At last, it must be pointed
out that if the decision made by the committee on November 22, 2005 was
validated as a matter of case law and that the six-month period were to run from
the date when a judgment is made by the investigation Chamber (“Chambre de
l’instruction”), then an applicant would run the likely risk that his
application is dismissed later for failing to exhaust domestic remedies for lack
of an appeal to Court of cassation.
a)
Decision of the investigation Chamber of the Court of Appeal of Versailles in
date of September 10, 2003, which was wrongly considered to be the starting date
of the six months period of Convention’s
Article 35,
b)
Decision of the criminal Chamber of Court of cassation in date of February 24,
2004, which is the last decision for exhaustion of domestic remedies,
c)
Notification made on June 21, 2004 to the applicant of the Court of
cassation’s decision of February 24, 2004. Said notification
is the starting date for the computation of the six months period of Convention’s Article 35,
d)
Applicant’s letter of October 12, 2004,
e)
Letter of October 20, 2004 from the Court,
f) Page 5 of the application dated November 30, 2004.
The
decision of October 25, 2005 taken by a committee under Article 28 of the
Convention is in full contradiction
with Court’s well-established case law about fair trial.
The decision of November 22,
2005 taken by a committee under
Article 28 of the Convention is also in full contradiction with Court’s
well-established case law when it abstains
from considering the final recourse to Court of cassation made by the applicant.
The Court of cassation did make a decision on February 24, 2004 and the six
months period prescribed by Article 35 of the Convention started upon the date
when the decision has been notified to the applicant, i.e. on June 21, 2004.
Furthermore, the committee’s decision is in formal contradiction with
the case law of the Human Rights Committee of the United Nations, which
is the authority about what are the “generally recognized rules of
international law” referred to in Article 35 of the Convention.
The applications were made in good faith and in earnest by the
applicant who is a specialized lawyer, obviously they are not unfounded nor
abusive and they do contain grounds for alleged violations to the Convention ratione
materiae.
There are no grounds
whatever to find the applications
non-admissible for any reasons whatsoever under Article 35 § 3 of the
Convention.
Europe’s protection must
be insured under the Convention and be dispensed by the Court in order to
protect the victim from abuses and/or improper functioning of governmental
bodies, what-ever may be the stain resulting there from for the State concerned.

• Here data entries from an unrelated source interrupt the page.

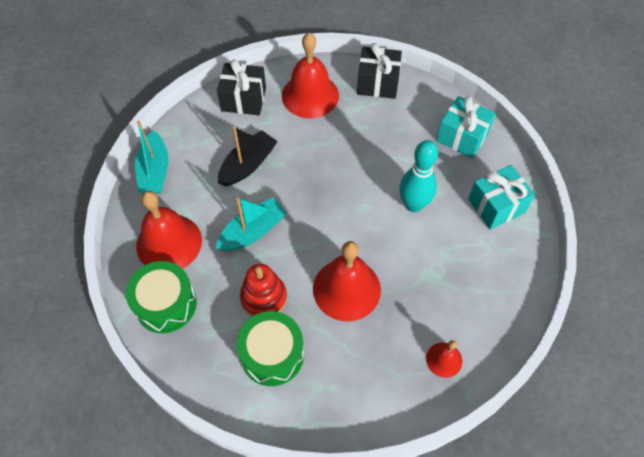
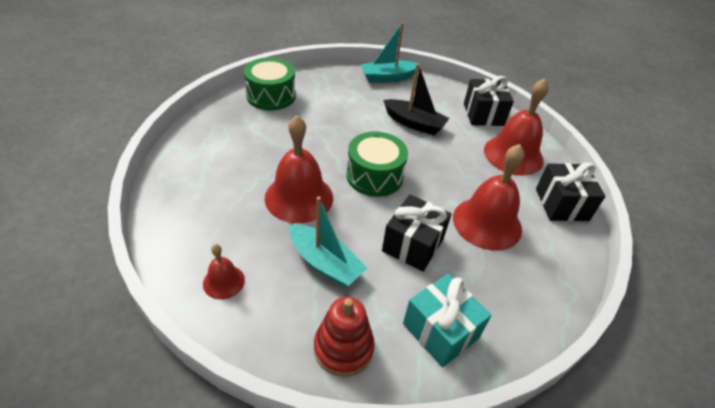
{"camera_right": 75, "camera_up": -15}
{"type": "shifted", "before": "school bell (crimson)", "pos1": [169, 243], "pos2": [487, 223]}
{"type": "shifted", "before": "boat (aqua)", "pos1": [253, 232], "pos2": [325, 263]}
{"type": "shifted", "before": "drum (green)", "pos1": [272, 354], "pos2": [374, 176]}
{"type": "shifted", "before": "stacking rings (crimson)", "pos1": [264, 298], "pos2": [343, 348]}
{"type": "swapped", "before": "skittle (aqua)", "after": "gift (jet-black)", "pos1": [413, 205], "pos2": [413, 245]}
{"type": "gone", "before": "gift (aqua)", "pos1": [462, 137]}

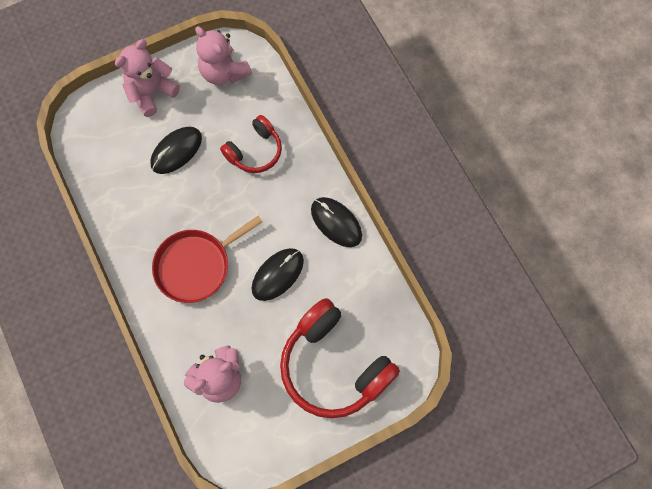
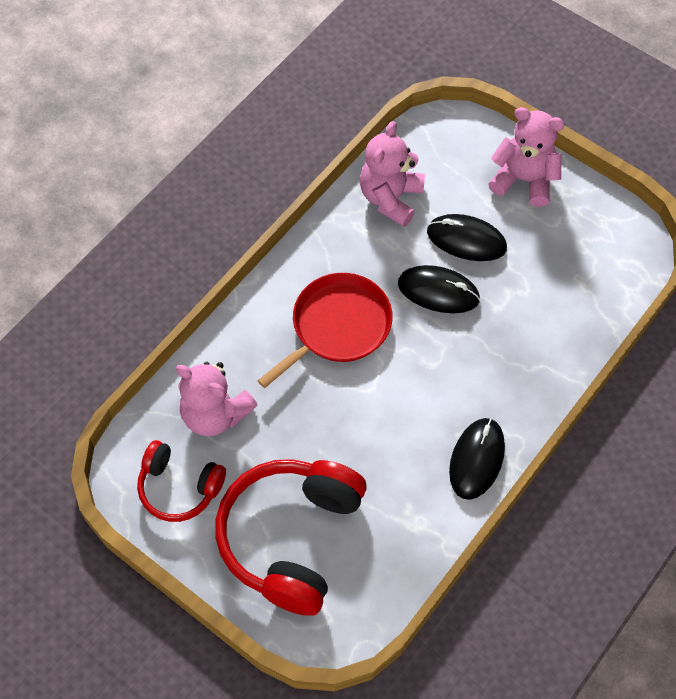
{"camera_right": 65, "camera_up": -10}
{"type": "rotated", "before": "frying pan (crimson)", "pos1": [196, 265], "pos2": [337, 326], "turn": 105}
{"type": "shifted", "before": "stuffed bear (pink)", "pos1": [224, 72], "pos2": [390, 198]}
{"type": "shifted", "before": "headset (crimson)", "pos1": [255, 151], "pos2": [179, 487]}
{"type": "shifted", "before": "computer mouse (jet-black)", "pos1": [277, 275], "pos2": [438, 291]}

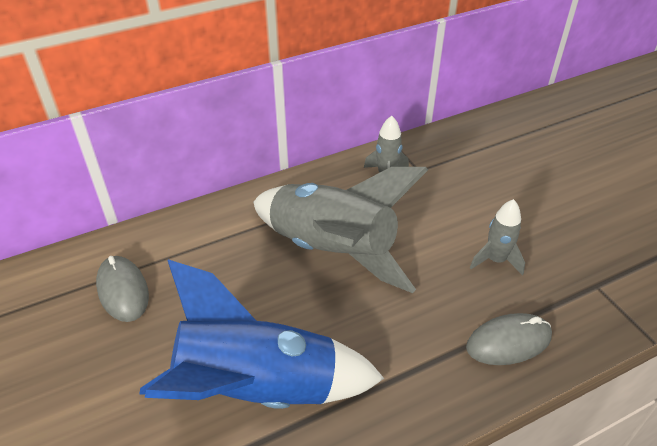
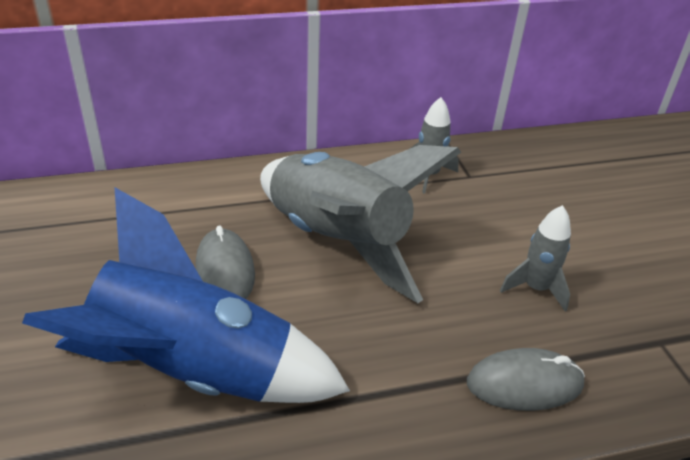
{"camera_right": 10, "camera_up": -5}
{"type": "shifted", "before": "computer mouse (gray)", "pos1": [123, 291], "pos2": [225, 270]}

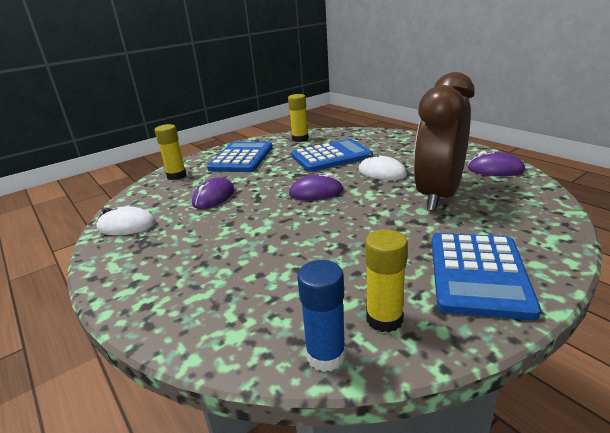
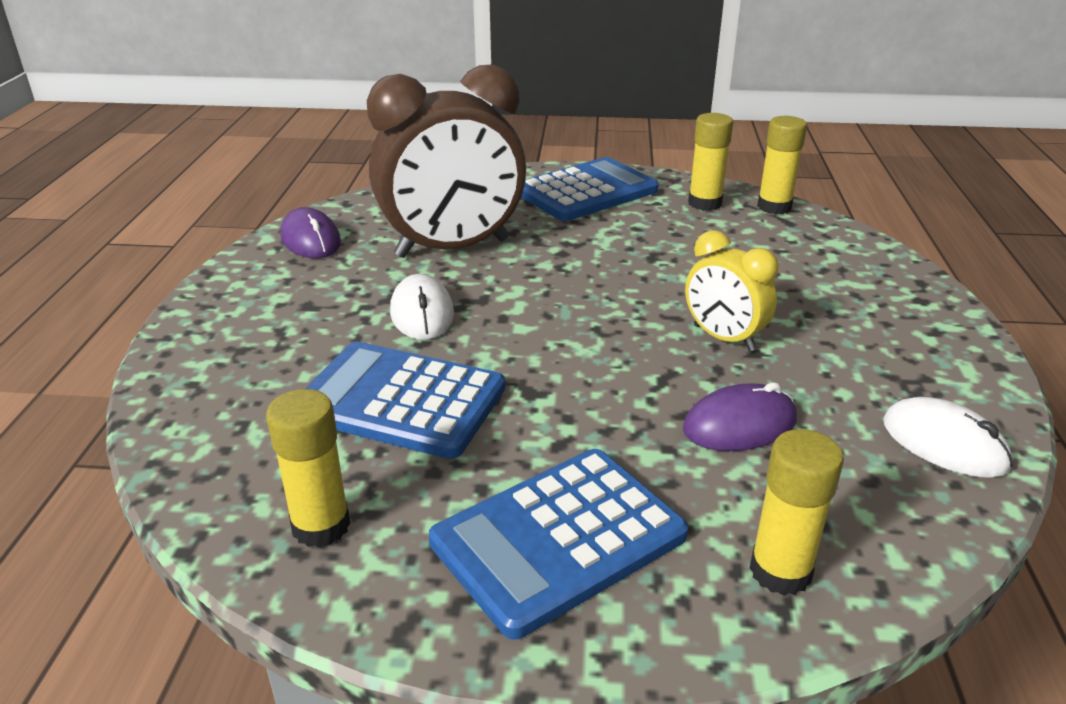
{"camera_right": -140, "camera_up": 5}
{"type": "gone", "before": "computer mouse (violet)", "pos1": [316, 192]}
{"type": "repainted", "before": "glue (blue)", "after": "glue (bright yellow)", "pos1": [326, 355], "pos2": [774, 207]}
{"type": "new", "after": "bedside clock (bright yellow)", "pos2": [723, 338]}

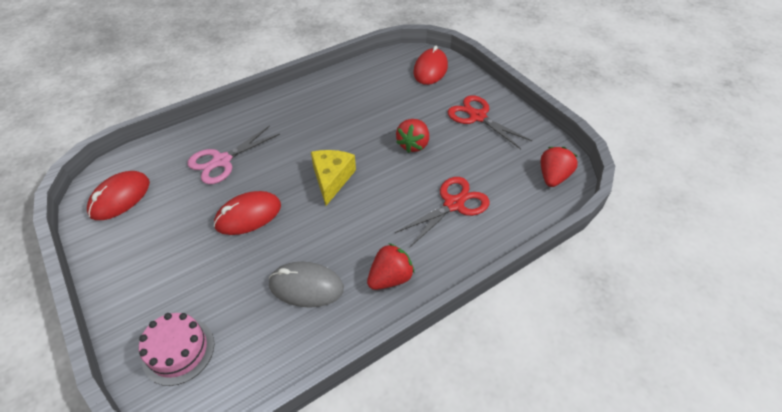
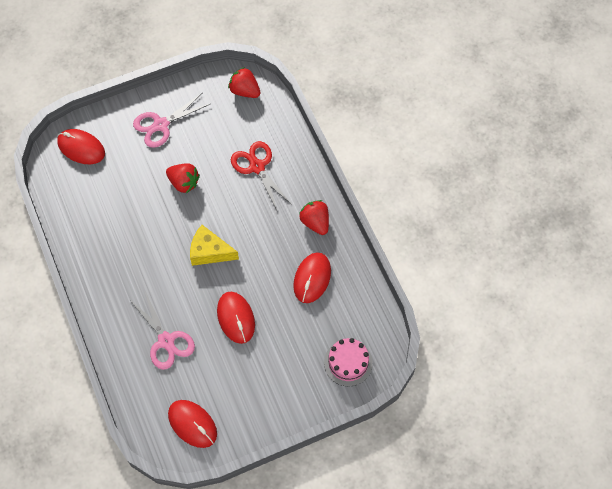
{"camera_right": -80, "camera_up": 15}
{"type": "repainted", "before": "computer mouse (gray)", "after": "computer mouse (crimson)", "pos1": [306, 286], "pos2": [312, 278]}
{"type": "repainted", "before": "shears (crimson)", "after": "shears (pink)", "pos1": [477, 117], "pos2": [161, 125]}

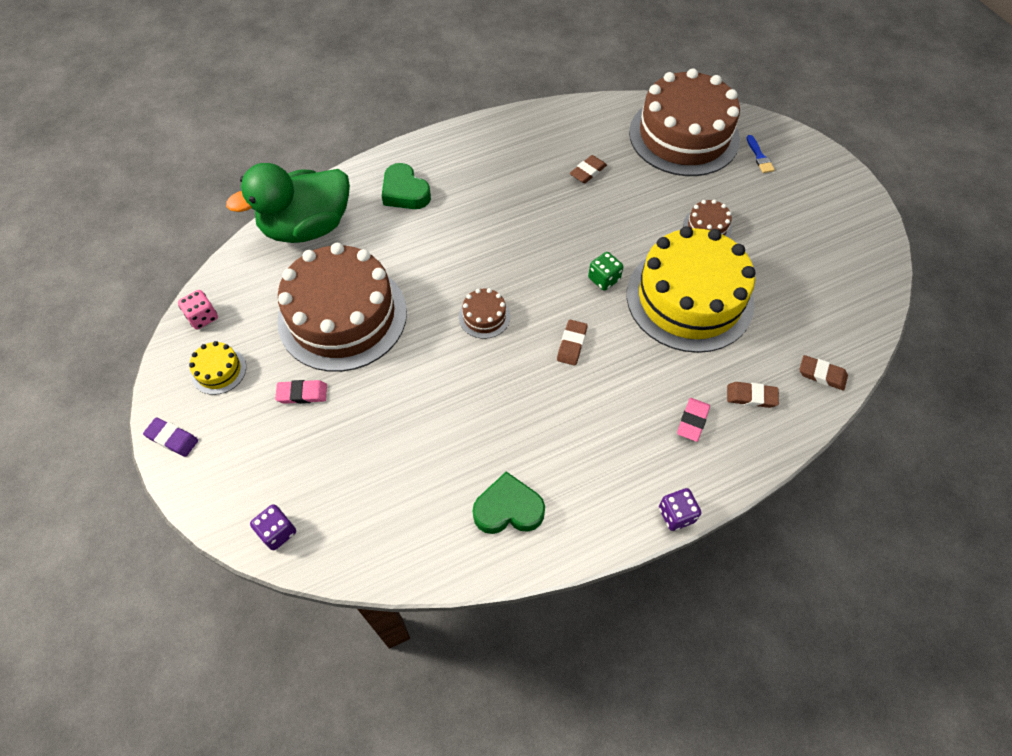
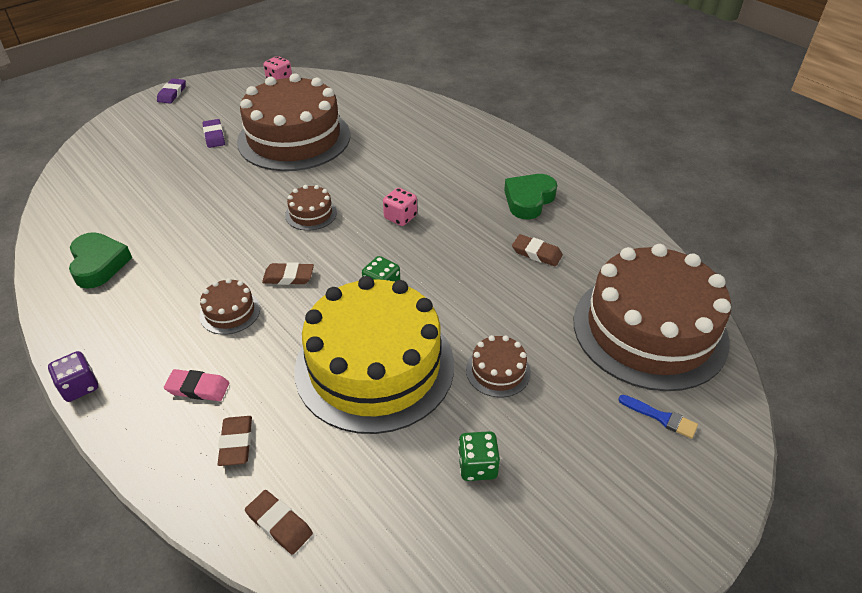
{"camera_right": 75, "camera_up": -15}
{"type": "gone", "before": "cake (bright yellow)", "pos1": [219, 370]}
{"type": "gone", "before": "toy duck (green)", "pos1": [307, 227]}
{"type": "gone", "before": "game die (violet)", "pos1": [277, 532]}
{"type": "repainted", "before": "eraser (pink)", "after": "eraser (violet)", "pos1": [302, 394], "pos2": [214, 136]}
{"type": "shifted", "before": "heart (green)", "pos1": [405, 192], "pos2": [528, 200]}
{"type": "rotated", "before": "paint brush (blue)", "pos1": [759, 156], "pos2": [661, 417], "turn": -120}
{"type": "rotated", "before": "eraser (russet)", "pos1": [822, 374], "pos2": [279, 524], "turn": -60}
{"type": "new", "after": "cake (russet)", "pos2": [230, 312]}
{"type": "new", "after": "game die (pink)", "pos2": [400, 217]}
{"type": "new", "after": "game die (green)", "pos2": [477, 466]}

The Court should have no care to preserve a
stainless picture that a government would strive to maintain about its tax
administration or auxiliaries of its judiciary system when the Convention has
been breached.
There
results from the above that the Court has to deal with a very exceptional
set of circumstances such as justifying the use of Article 37 § 2 of the
Convention.
Made at Sainte Marguerite de Carrouges
On September 22, 2006
Signature of the applicant:
Christian
Lesecq
France has been condemned on July 28, 1999 for torture and inhuman and degrading treatment of a Moroccan-Dutch national named Ahmed Selmouni.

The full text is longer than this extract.